At the moment, the only useful numbers that I got out of the code were the velocity divergences, which sent out a pair of numbers that I could then scale to modulate musical parameters. For this experiment, I simply used it to pan the stereo field left and right, just to keep things simple for the moment. I need more study on how to extract other bits of the code to expose other useful variables. This for me is the big challenge.

Snippet of stable_fluid_ggui.py from the Taichi examples showing velocity divergence

It was far easier to get numbers into the code from Max msp via OSC, since as I mentioned, the code was already set up to receive data from the computer.

Section of Maxpatch using Flucoma tools to analyse sound and send via OSC to TaichiLang

With the helpful analysis tools of the Flucoma package for Max, I was able to send data out that corresponded to my sounds. As an experiment, this was "easy", however, the challenge is to make a longer piece that doesn't always show the same correspondences - or to make these correspondences shift over time.
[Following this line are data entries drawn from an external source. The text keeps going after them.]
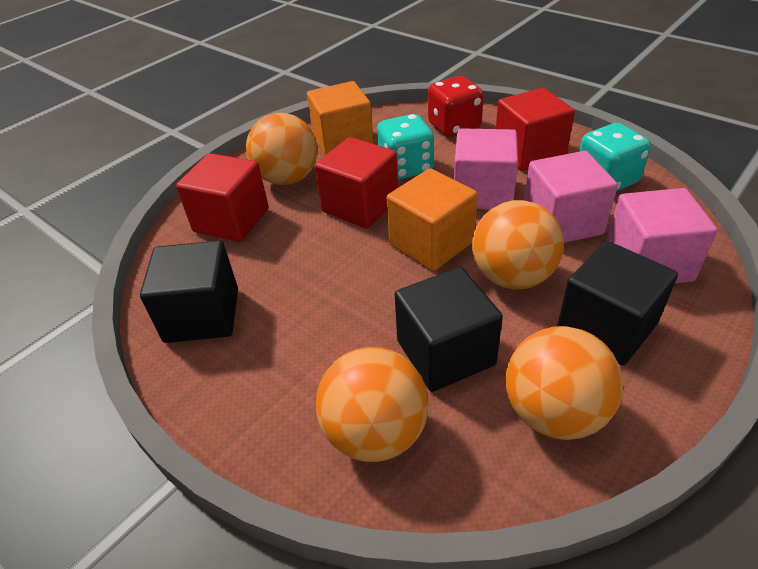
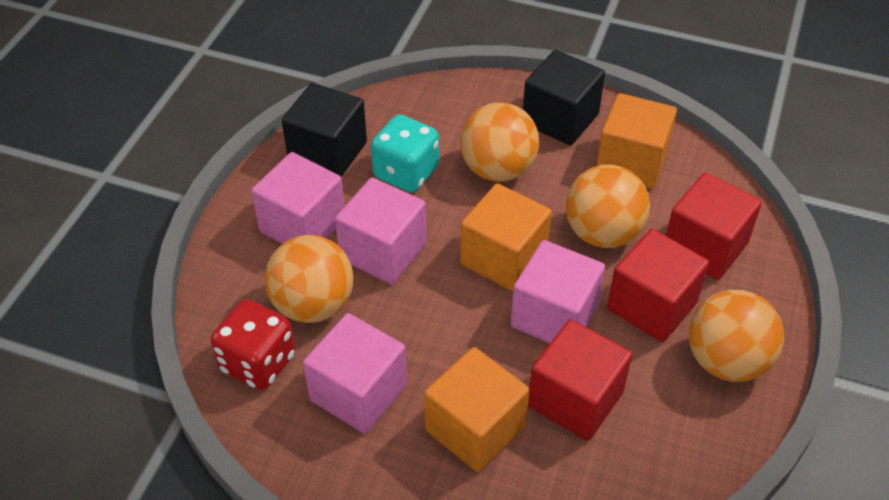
black cube: 3 -> 2
orange cube: 2 -> 3
pink cube: 3 -> 4
turquoise dice: 2 -> 1

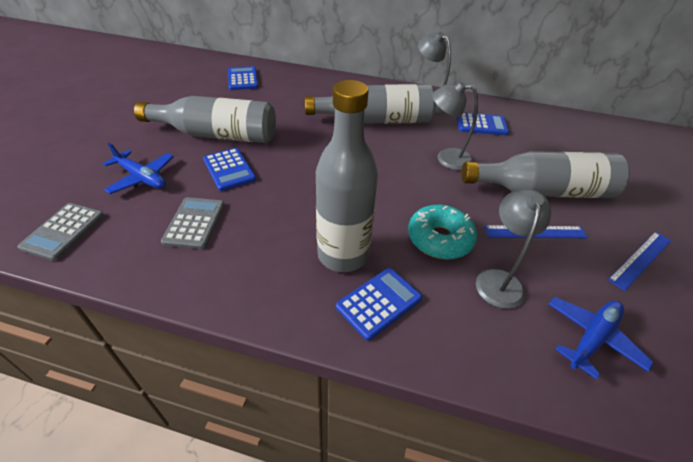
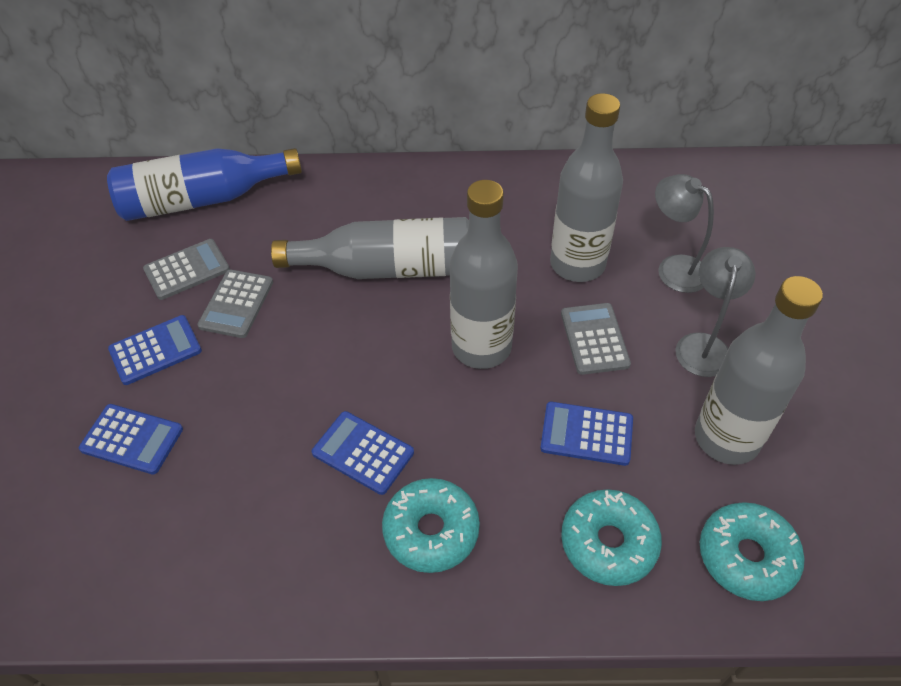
blue bottle: 0 -> 1
blue plane: 2 -> 0
blue ruler: 2 -> 0
grey calculator: 2 -> 3
grey lamp: 3 -> 2
turquoise donut: 1 -> 3

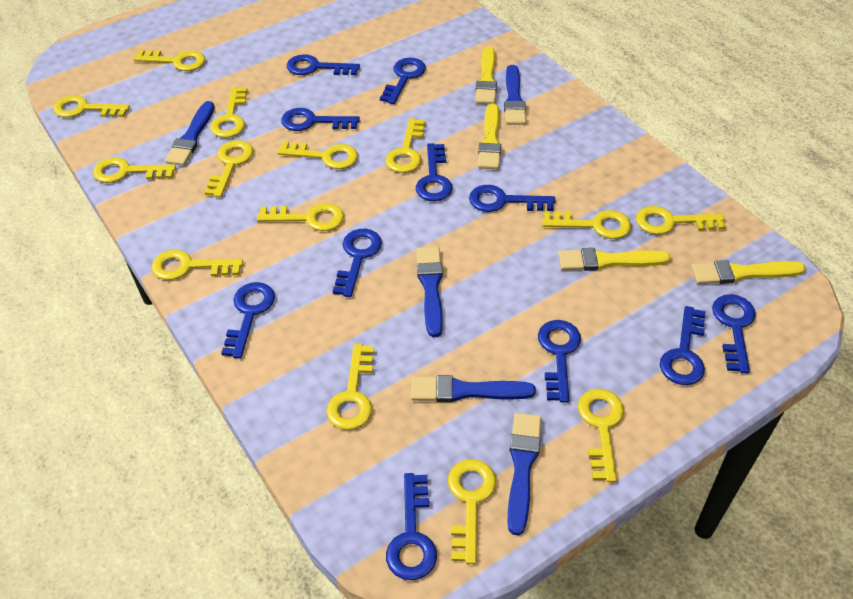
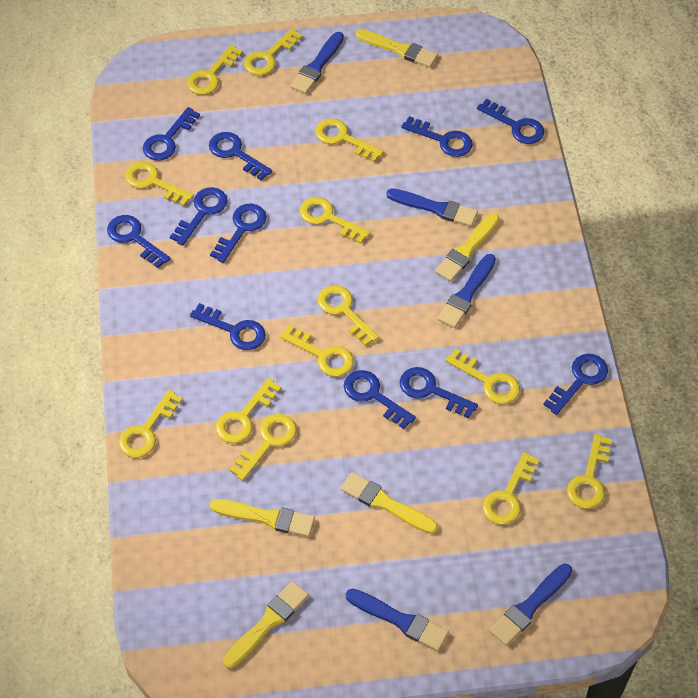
yellow brush: 4 -> 5
yellow key: 14 -> 13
To do this over the short period of the demo, I used a clocker in Max to trigger different thresholds at certain times, so the movements would at times only reflect the vertical axes, and at times both vertical and horizontal. At times, the vertical axis is reflected by the pitch. I left it like this but now I see the drawback is that it starts to look more like an analysis of the music - more along the lines of an animated spectrograph with high notes up top and low notes on the bottom. A little bit of that is ok, but that is also a behavior I need to shift from time to time.

It is also the question if I should use a clocker, or time in general as the shifter of parameters. There are other options such as setting up a neural network that will set x/y behavior according to what I am playing. That still creates 1 - 1 correspondences, albeit more complex Fortunately laptops and GPUs are good enough, I could get two networks running and interpolate between them, that would be one theoretical possibility.
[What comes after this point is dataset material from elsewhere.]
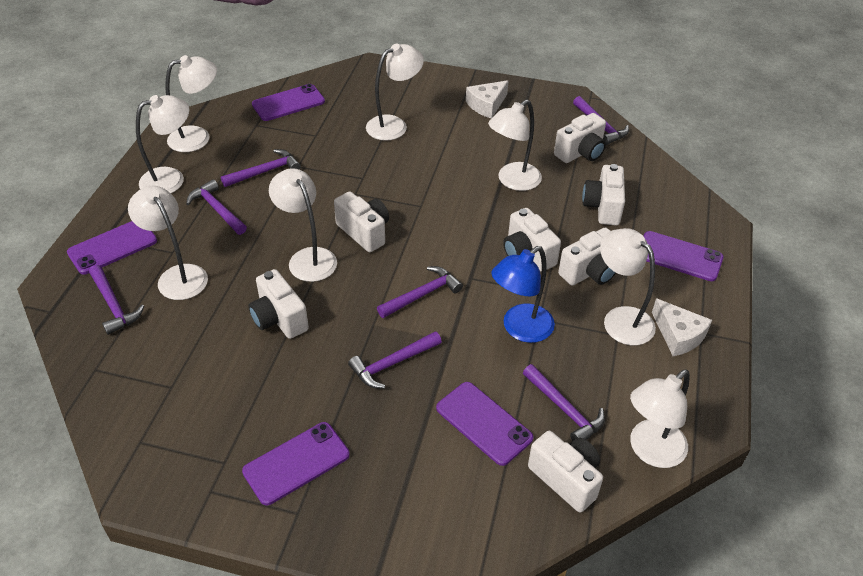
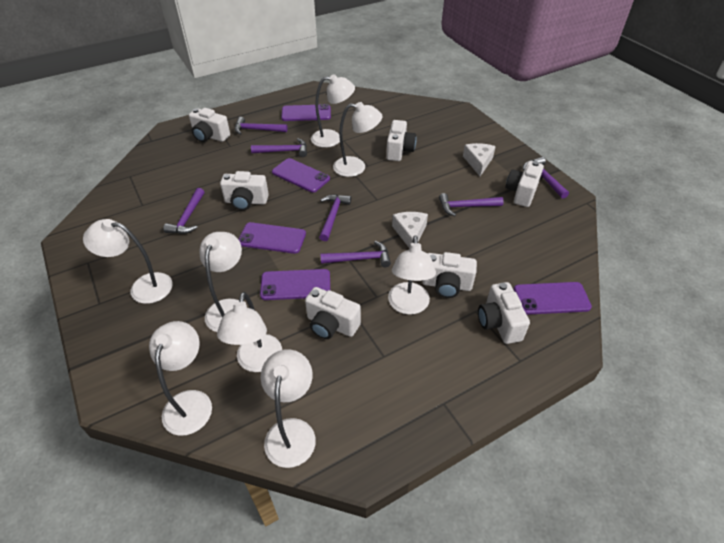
blue lamp: 1 -> 0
A quick note on the audio, the delay system was inspired by the examples in Generating Sound and Organizing Time by Taylor and Wakefield. The trick for me was to apply a circular buffer that could re-mix the delay without clicks, and to make a conditional transposing (in buffer terms, a faster or slower reading). In this case, I opted for the simple condition of loudness. I like the way the buffer is set up, it opens up possibilities to have a shorter or longer memory from which to do re-mixes, how long the re-mixed segments can be, and how much it can jump around from sample to sample.

Section of the Maxpatch for delay system using a circular buffer and gen~

The reverb is gen's freeverb, a bit on the metallic side because the fluid is obviously in a metal container, in my imagination. That could be adjusted as well.

My next goal is to bring these visuals into jitter - that is another entry though.